Thompson sampling (TS) is widely used in sequential decision making due to its ease of use and appealing empirical performance. However, many existing analytical and empirical results for TS rely on restrictive assumptions on reward distributions, such as belonging to conjugate families, which limits their applicability in realistic scenarios. Moreover, sequential decision making problems are often carried out in a batched manner, either due to the inherent nature of the problem or to serve the purpose of reducing communication and computation costs. In this work, we jointly study these problems in two popular settings, namely, stochastic multi-armed bandits (MABs) and infinite-horizon reinforcement learning (RL), where TS is used to learn the unknown reward distributions and transition dynamics, respectively. We propose batched $\textit{Langevin Thompson Sampling}$ algorithms that leverage MCMC methods to sample from approximate posteriors with only logarithmic communication costs in terms of batches.
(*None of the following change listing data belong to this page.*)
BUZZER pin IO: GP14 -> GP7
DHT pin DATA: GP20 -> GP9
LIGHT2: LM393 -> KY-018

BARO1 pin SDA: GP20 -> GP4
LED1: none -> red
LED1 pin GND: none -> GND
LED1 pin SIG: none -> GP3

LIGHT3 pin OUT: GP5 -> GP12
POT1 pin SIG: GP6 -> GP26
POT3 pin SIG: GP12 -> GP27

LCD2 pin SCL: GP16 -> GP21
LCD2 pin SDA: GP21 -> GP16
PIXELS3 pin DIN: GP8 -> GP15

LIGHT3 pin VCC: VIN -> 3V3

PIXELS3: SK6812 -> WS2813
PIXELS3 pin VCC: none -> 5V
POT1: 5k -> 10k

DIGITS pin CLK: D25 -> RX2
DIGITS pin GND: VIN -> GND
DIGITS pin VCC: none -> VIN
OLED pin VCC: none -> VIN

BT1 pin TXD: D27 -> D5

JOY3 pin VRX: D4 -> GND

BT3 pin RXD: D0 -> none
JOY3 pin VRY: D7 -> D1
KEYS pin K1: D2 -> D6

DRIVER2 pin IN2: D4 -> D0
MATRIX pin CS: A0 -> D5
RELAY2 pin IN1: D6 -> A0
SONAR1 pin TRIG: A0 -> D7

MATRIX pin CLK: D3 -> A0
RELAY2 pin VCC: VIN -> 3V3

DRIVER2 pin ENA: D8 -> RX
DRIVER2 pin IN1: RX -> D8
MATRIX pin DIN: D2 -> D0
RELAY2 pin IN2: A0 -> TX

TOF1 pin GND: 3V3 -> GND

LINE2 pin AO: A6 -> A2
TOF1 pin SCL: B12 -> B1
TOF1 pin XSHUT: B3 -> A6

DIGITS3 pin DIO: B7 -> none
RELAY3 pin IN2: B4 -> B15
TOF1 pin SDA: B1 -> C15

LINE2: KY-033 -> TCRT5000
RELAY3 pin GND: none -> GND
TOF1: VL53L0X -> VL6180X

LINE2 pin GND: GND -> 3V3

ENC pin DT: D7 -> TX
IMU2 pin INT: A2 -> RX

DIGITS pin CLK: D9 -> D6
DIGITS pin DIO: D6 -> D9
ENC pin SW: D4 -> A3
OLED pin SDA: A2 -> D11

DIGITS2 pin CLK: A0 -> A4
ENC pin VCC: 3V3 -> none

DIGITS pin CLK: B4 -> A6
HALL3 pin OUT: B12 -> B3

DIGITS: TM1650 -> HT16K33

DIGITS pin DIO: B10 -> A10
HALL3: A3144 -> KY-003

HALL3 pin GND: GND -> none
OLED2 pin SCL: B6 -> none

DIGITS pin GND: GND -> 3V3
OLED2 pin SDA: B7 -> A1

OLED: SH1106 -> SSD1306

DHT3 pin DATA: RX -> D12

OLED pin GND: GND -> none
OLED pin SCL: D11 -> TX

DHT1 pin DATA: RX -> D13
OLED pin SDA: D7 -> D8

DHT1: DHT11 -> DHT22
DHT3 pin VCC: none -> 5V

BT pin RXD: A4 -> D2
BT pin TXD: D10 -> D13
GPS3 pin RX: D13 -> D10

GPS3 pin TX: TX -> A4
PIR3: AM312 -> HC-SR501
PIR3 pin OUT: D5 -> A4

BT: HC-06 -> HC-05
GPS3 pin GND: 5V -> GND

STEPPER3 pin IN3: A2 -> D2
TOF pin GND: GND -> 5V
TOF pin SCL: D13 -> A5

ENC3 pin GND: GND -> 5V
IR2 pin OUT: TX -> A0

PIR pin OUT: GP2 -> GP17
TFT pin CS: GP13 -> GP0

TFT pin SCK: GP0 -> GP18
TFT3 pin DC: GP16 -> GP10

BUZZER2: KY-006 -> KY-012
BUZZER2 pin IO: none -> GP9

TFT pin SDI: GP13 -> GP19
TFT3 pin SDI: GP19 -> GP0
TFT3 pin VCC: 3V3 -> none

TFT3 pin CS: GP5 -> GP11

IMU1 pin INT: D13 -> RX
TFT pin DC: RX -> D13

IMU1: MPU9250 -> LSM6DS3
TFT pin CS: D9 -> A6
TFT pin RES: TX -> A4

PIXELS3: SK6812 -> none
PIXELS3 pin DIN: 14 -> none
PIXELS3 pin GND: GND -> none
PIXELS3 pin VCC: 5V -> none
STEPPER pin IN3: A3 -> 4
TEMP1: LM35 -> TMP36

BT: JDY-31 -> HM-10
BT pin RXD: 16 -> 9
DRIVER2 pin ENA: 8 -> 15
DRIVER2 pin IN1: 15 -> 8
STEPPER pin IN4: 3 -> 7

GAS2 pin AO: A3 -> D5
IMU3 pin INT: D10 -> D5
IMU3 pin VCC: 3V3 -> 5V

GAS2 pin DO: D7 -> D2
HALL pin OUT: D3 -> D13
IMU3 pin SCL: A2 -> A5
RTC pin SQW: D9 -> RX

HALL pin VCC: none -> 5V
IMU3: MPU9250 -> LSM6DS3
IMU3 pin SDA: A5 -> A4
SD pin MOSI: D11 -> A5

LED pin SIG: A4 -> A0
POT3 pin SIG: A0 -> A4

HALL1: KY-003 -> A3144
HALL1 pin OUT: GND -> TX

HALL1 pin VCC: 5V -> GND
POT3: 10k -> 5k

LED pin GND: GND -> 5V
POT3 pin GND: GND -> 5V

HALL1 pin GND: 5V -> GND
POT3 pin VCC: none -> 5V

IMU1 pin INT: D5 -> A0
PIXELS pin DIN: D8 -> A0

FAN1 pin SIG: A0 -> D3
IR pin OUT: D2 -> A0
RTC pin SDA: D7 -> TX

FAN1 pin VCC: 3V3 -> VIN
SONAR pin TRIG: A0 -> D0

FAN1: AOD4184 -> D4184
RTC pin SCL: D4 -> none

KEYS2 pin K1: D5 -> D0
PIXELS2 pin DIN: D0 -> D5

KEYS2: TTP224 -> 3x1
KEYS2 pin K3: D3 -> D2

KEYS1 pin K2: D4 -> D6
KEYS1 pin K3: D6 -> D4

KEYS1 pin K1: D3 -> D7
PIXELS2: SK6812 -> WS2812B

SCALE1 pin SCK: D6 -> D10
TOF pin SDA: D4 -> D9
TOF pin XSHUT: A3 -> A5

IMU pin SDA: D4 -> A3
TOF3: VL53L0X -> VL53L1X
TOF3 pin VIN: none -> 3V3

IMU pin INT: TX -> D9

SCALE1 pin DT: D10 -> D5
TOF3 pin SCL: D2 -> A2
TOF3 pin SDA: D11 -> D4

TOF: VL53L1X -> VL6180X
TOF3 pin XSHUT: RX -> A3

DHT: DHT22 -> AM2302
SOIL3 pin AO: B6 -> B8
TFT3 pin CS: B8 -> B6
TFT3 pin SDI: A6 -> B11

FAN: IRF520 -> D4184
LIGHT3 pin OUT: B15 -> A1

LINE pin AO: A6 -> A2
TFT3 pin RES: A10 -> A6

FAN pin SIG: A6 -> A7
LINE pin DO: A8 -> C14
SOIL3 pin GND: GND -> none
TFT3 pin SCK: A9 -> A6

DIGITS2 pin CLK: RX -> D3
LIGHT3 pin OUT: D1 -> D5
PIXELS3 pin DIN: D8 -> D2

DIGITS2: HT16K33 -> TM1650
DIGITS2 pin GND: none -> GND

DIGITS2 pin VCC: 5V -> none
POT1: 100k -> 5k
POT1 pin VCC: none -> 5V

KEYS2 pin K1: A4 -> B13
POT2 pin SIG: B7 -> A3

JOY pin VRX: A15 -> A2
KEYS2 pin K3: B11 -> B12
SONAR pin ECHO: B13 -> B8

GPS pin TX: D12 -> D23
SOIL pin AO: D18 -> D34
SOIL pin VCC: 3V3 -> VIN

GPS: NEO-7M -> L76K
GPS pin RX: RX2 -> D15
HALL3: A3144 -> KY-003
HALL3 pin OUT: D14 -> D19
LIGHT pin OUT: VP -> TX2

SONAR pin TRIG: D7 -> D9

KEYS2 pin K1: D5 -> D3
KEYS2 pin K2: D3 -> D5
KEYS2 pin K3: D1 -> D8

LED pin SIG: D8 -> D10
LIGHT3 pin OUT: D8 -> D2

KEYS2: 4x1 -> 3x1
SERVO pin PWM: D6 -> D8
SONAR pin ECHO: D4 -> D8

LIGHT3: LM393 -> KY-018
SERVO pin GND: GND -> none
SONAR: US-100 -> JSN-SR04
Our algorithms are computationally efficient and maintain the same order-optimal regret guarantees of $\mathcal{O}(\log T)$ for stochastic MABs, and $\mathcal{O}(\sqrt{T})$ for RL. We complement our theoretical findings with experimental results.

翻译：摘要：汤普森采样（TS）因其易用性和良好的实证表现而广泛应用于序列决策问题。然而，现有针对TS的分析和实证结果大多依赖于对奖励分布的严格假设（例如要求属于共轭分布族），这限制了其在现实场景中的适用性。此外，序列决策问题往往以批次形式进行，既可能是问题的固有特性，也可能是为了降低通信与计算成本。本文联合研究了这两个问题在两类经典场景中的表现——随机多臂赌博机（MABs）与无限时域强化学习（RL），其中TS分别用于学习未知奖励分布与转移动力学。我们提出了批次化朗之万汤普森采样算法，该算法利用MCMC方法从近似后验中采样，仅需对数级别的批次通信量。我们的算法计算高效，且在随机MAB问题上保持与最优解同阶的遗憾界$\mathcal{O}(\log T)$，在RL问题上保持$\mathcal{O}(\sqrt{T})$的遗憾界。我们通过实验验证了理论结果。